Nothing, I repeat, nothing makes code harder to read than shoving it all into one long line. It can be a little tricky to split some commands across multiple lines in Stata, but it is possible and makes your code much cleaner. You can do so by adding a triple forward slash to the end of a line (///). This tells Stata that the command continues on the next line. You can use this over as many lines as you want.

Take this example. Say we wanted to keep many variables in our subset.

keep wealthworthinbillions demographicsage demographicsgender2 wealthhowinherited2 wealthtype2 wealthhowcategory2 locationregion2

These lines of code will run just fine, but they are difficult for your eye to parse when squished together. Let your code breathe!

keep wealthworthinbillions demographicsage demographicsgender2 ///
  wealthhowinherited2 wealthtype2 wealthhowcategory2 locationregion2

As a rule, don’t let any line get past about 80 characters. Stata .do files include a vertical line at about this point. I recommend that you don’t write past it in your code scripts. It will help you and the reader avoid the annoying horizontal scroll bar.

Leave spaces around operators

This is another tip to let your code breathe! When coding it is best practice to put a space after any comma or logical operator. Take the line of code below:

replace female2=0 if demographicsgender2==2 | demographicsgender2==3
replace female2=1 if demographicsgender2==1

It works, but it’s cluttered and makes it difficult to read. Take a look at this line in a cleaner format:

replace female2 = 0 if demographicsgender2 == 2 | demographicsgender2 == 3
replace female2 = 1 if demographicsgender2 == 1

Notice how I’ve added a space on both sides of the equals signs.
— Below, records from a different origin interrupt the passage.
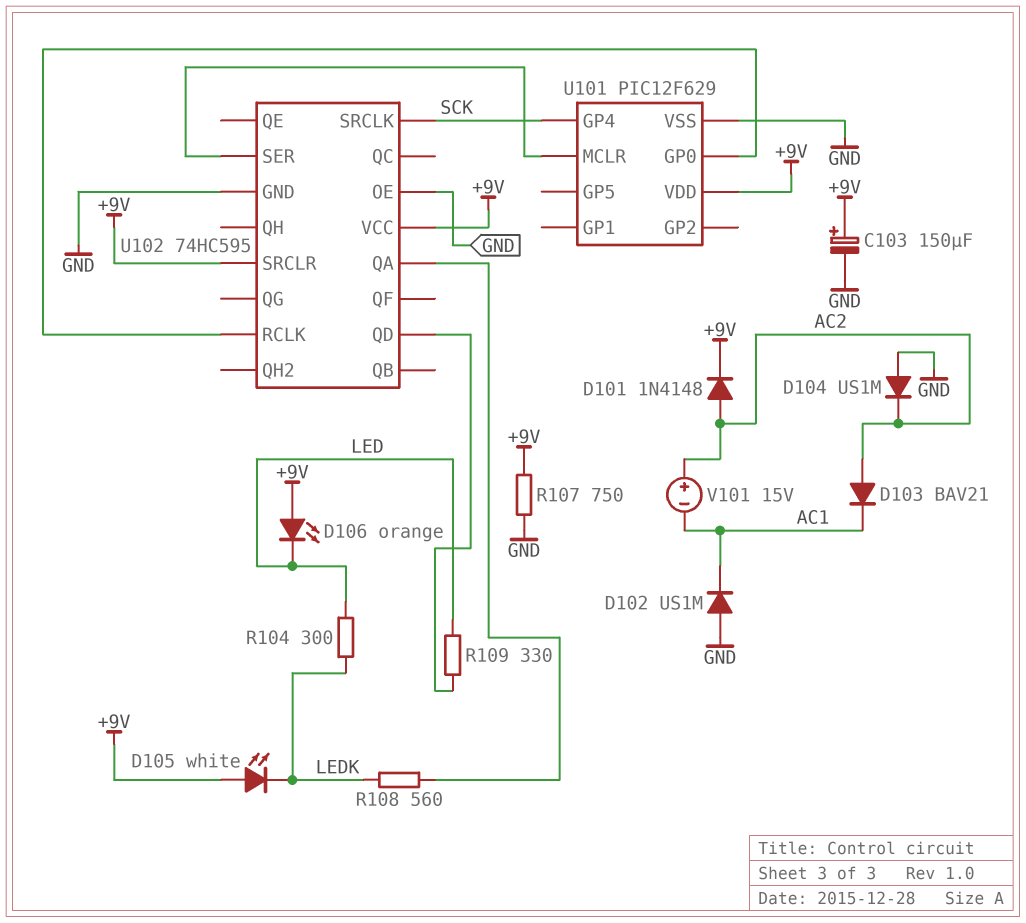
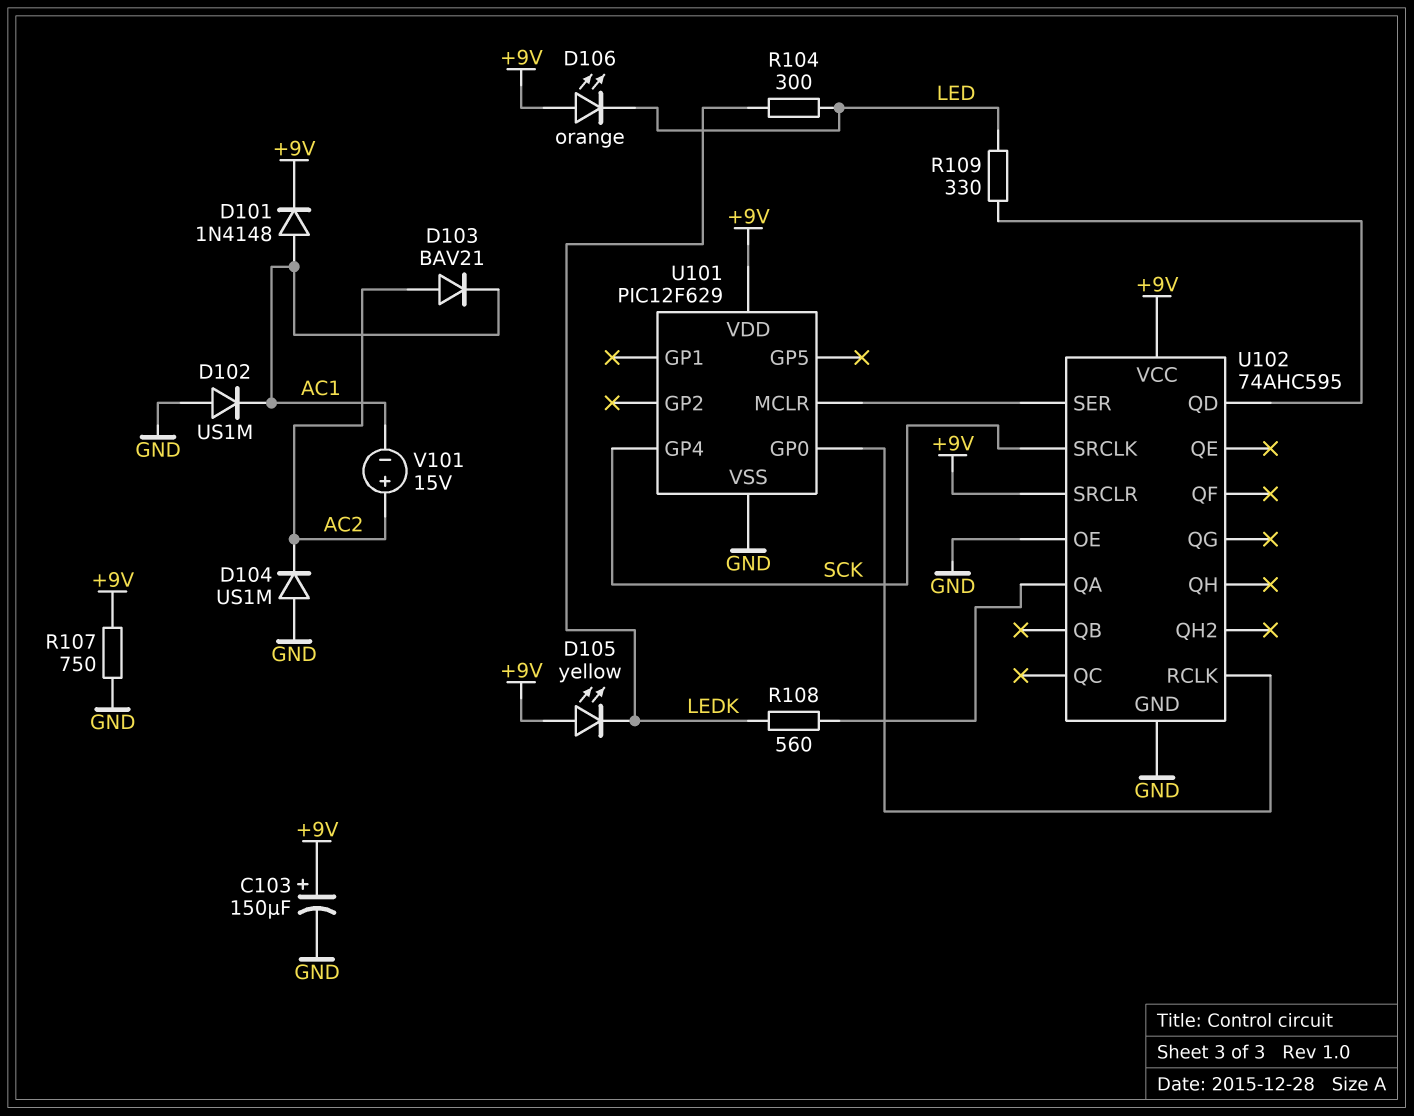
D101: diode 1N4148 (A AC2, K +9V) -> diode 1N4148 (A AC1, K +9V)
D105: LED white (A +9V, K LEDK) -> LED yellow (A +9V, K LEDK)
U102: 74HC595 -> 74AHC595

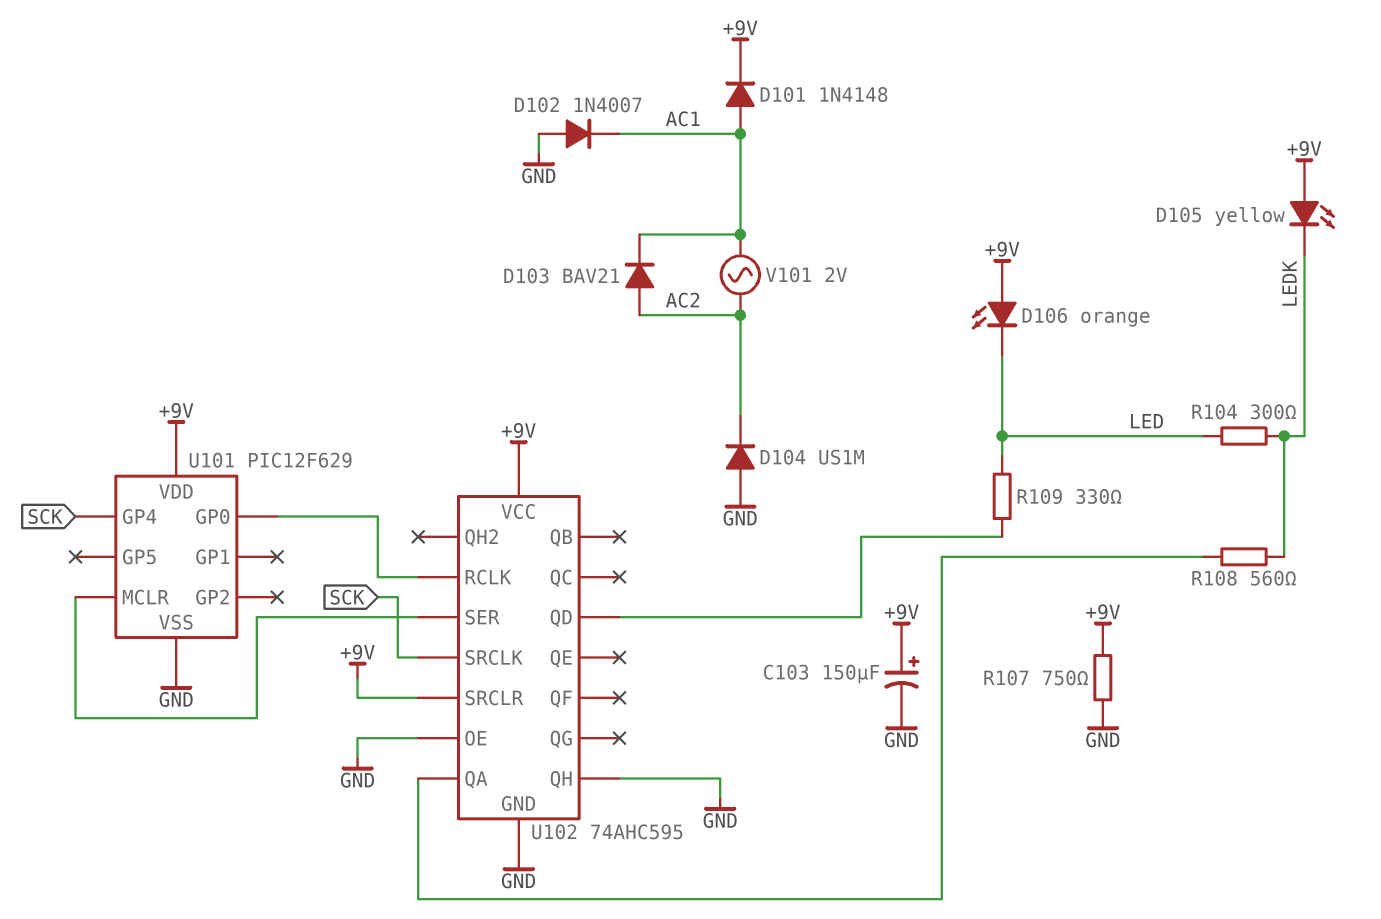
D102: diode US1M (A GND, K AC1) -> diode 1N4007 (A GND, K AC1)
U102 pin QH: none -> GND
V101: 15V (plus AC2, minus AC1) -> AC 2V (AC1, AC2)

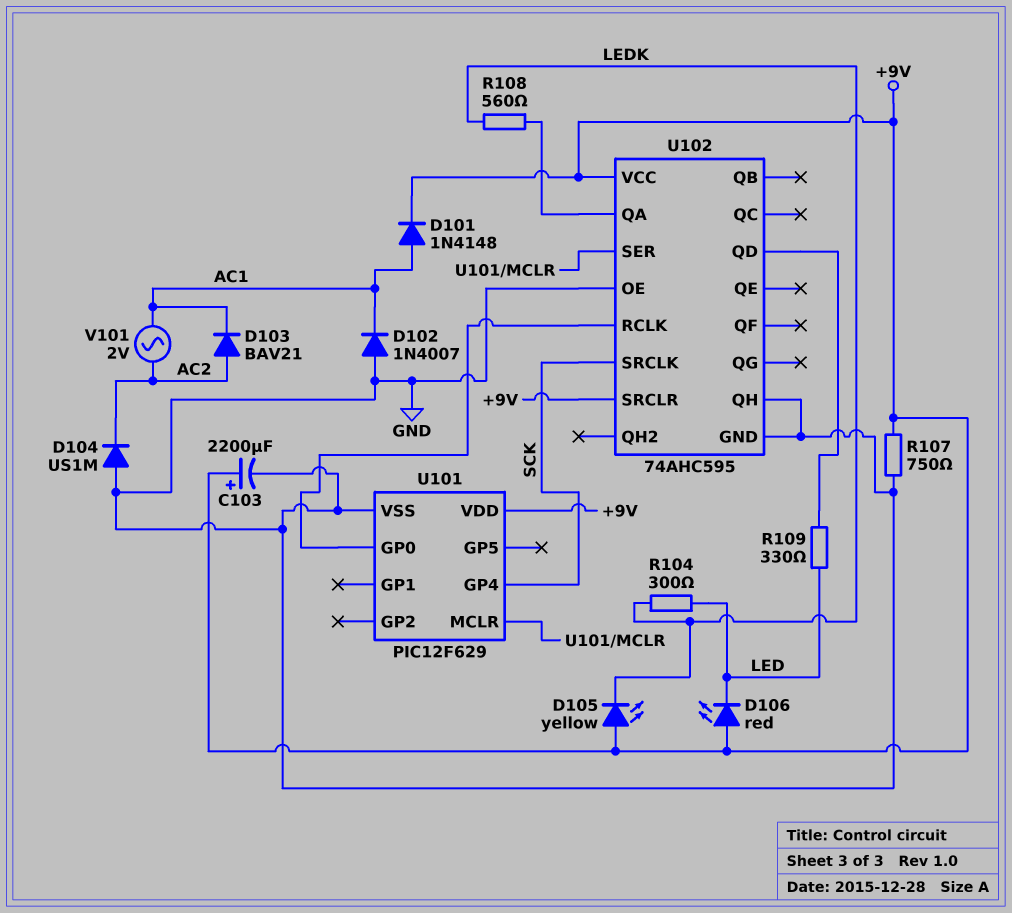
C103: 150uF (plus +9V, minus GND) -> 2200uF (plus +9V, minus GND)
D106: LED orange (A +9V, K LED) -> LED red (A +9V, K LED)

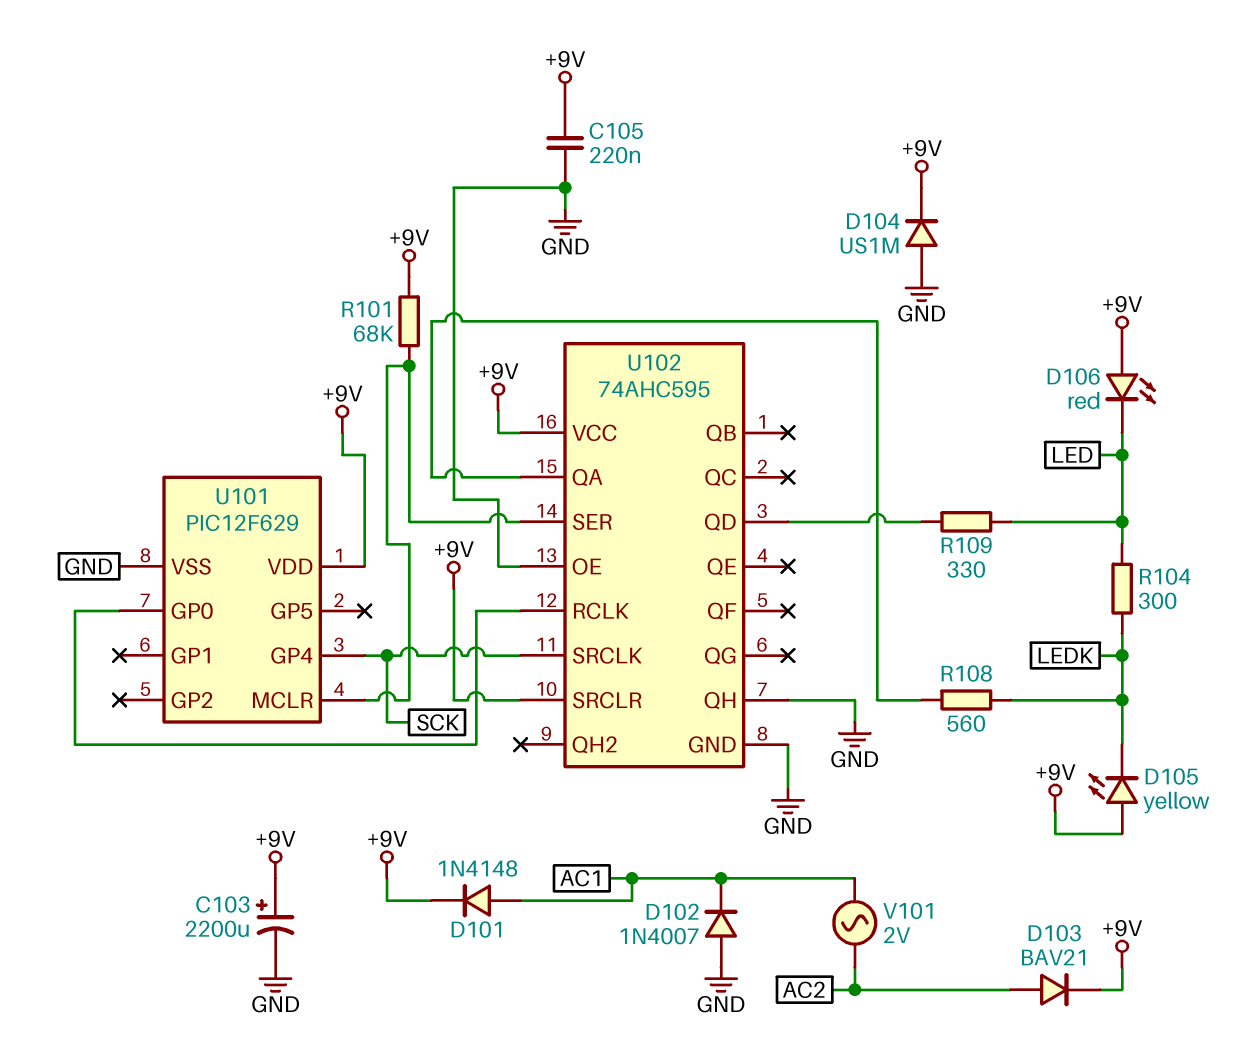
C105: none -> 220nF (+9V, GND)
D103: diode BAV21 (A AC2, K AC1) -> diode BAV21 (A AC2, K +9V)
D104: diode US1M (A GND, K AC2) -> diode US1M (A GND, K +9V)
R101: none -> 68k (+9V, U101/MCLR)
R107: 750 (+9V, GND) -> none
This makes it easier to understand and edit your code.

Create headers and sections in your code

You wouldn’t write a paper without any titles or sections, so don’t write your code without titles or sections! Take a look back at the Stata do script for this lab. Notice how I put a section header for setting up your environment, exploring your data, cleaning your data, and so on. Hopefully this made it easier for you to work through the script.

Create clear names for your variables

Everyone has their own preferred naming system for variables and data sets. The golden rule for naming is consistency. For example, if I recode variables I will often add _rc to the end for recode (e.g., age and age_rc). Other tips:

  • Make your names explicit, but brief (e.g., billionaires_over30.dta)
  • Don’t include spaces in your file names, it makes file paths difficult

2.6 Activity

For this class, we expect you to write legible, clean code. To kick start this process, I want you to begin develop your own coding style. By class on Monday, email me (rosewerth@u.northwestern.edu) a script file for a hypothetical data cleaning script. The script should include:

  1. A script header with your name, the date you created the script, and a short description of what the script contains
  2. Two section headers
  3. A command to set your working directory to the main folder you created in this lab
  4. A note telling me what you find easy about coding in Stata and what you find difficult about coding in Stata.

This should be your template for writing clean scripts for the rest of the quarter. Your template can evolve, but I expect all your scripts moving forward to contain title and section headers and clear annotation for each step in your code.